Let a device pair $(u,v)$ be visible through $R^{t}_{s}$ using single reflection, and through $R^{l}_{i}$ and $R^{m}_{j}$ together via double reflections, where $R^{t}_{s},R^{l}_{i}$ and $R^{m}_{j}$ are three distinct subgroups. If the following conditions hold:

	$\displaystyle{\rm i})\;\;P+P_{\rm phase}(R^{t}_{s})\leq P+P_{\rm phase}(R^{l}_{i})+P_{\rm phase}(R^{m}_{j})\;\;\text{and}$
	$\displaystyle{\rm ii})\;\;\rho_{\rm L}d_{R^{t}_{s}v}d_{uR^{t}_{s}}\geq d_{R^{m}_{j}v}d_{uR^{l}_{i}}d_{R^{l}_{i}R^{m}_{j}}\vspace{-4mm}$

then double reflections are more energy-efficient than single reflection.

Proof.

See Appendix B. ∎

In the following subsection, we illustrate with an example, the situation where double reflections are more energy-efficient than single reflection.

V-B4 Illustrative Example where Double Reflection is more Beneficial than Single Reflection

In Fig. 4, $u$ wants to communicate with $v$ and two possible paths are available in between them, one is via $R^{4}_{1}$ using single reflection, and another one via $R^{3}_{2}$ and $R^{2}_{3}$ together using double reflections.
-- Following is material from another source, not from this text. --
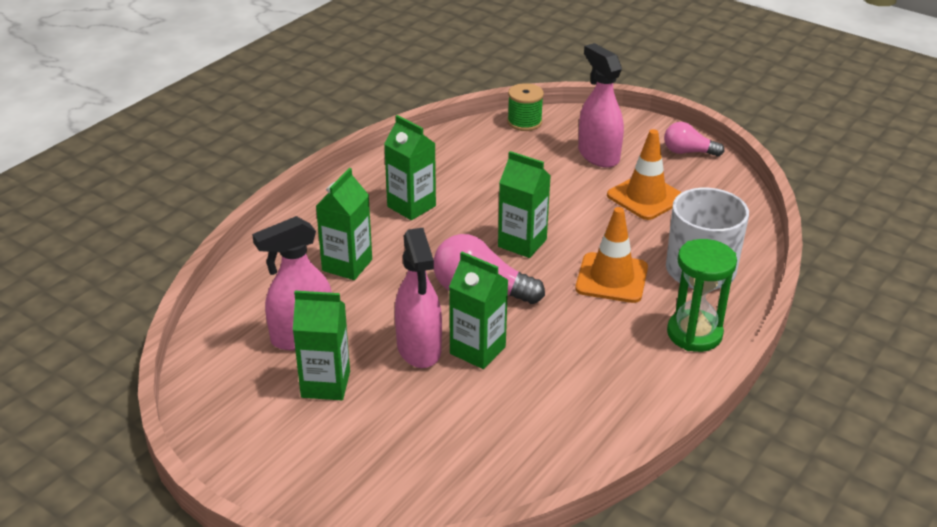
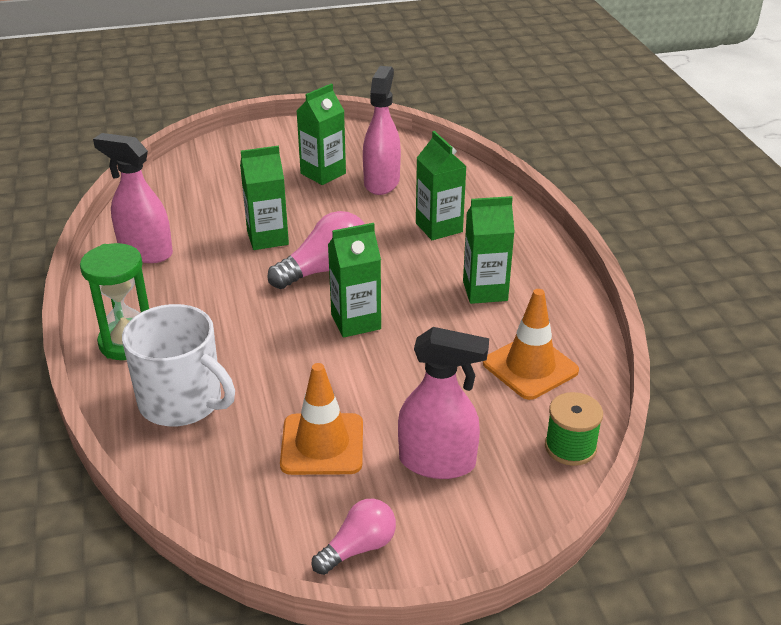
camera: 130 degrees right, 0 degrees up
(419, 349) = (304, 217): pink spray bottle -> pink spray bottle (145, 252)
(611, 278) = (246, 342): orange traffic cone -> orange traffic cone (530, 367)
Since $R^{4}_{1}$ is located far away from $u$ and $v$ , the achieved data rate at $v$ is not very high. Moreover, due to the close proximity of $u$ to $R^{3}_{2}$ , $R^{3}_{2}$ to $R^{2}_{3}$ , and $R^{2}_{3}$ to $v$ the achievable data rate at $v$ is more than the achievable data rate via the path using $R^{4}_{1}$ which follows from lemma 2. Therefore, in this case, the second path is more energy-efficient. As a result, $u$ selects the path via $R^{3}_{2}$ and $R^{2}_{3}$ for complete information transfer using double reflections.

VI Simulation Results

In this section, we conduct comprehensive simulations to verify the effectiveness of our suggested approach and compare it with the closest available methods [9], [14] and [21]. Here we consider a two-dimensional square area of $400\times 400\;m^{2}$ [24]. Furthermore, we assume that two devices can communicate only if they lie within a specific coverage radius. Moreover, we anticipate that D2D communication will occur at a frequency of $60$ GHz with a $500$ MHz bandwidth [31]. The transmit power $P$ is $30$ dBm [19] and $P_{\rm phase}=5$ dBm [32]. Here, we consider a Rician fading scenario [33], incorporating a Rician factor $K=10$ dB [19]. The default parameters taken into account are: path loss at one-meter distance $\rho_{L}=10^{-3.53}$ [34], the path loss exponent is $\alpha=2$ and the packet length is $1000$ bits. Below we briefly describe the existing methods [9], [14] and [21] with which we have compared our proposed approach.

•

OPRIS [9]: This work investigates the optimal placement of RISs for a single reflected scenario. In other words, it does not allow double reflections.
•

Rand [14]: In this work, the RISs are placed arbitrarily in the geographically separated locations. Here too, the authors investigate the aspect of single reflection.
•

DAR [21]: This work proposes an approach to connect a particular device pair by considering the aspect of double reflections. However, it does not include the feature of RIS grouping in the communication scenarios.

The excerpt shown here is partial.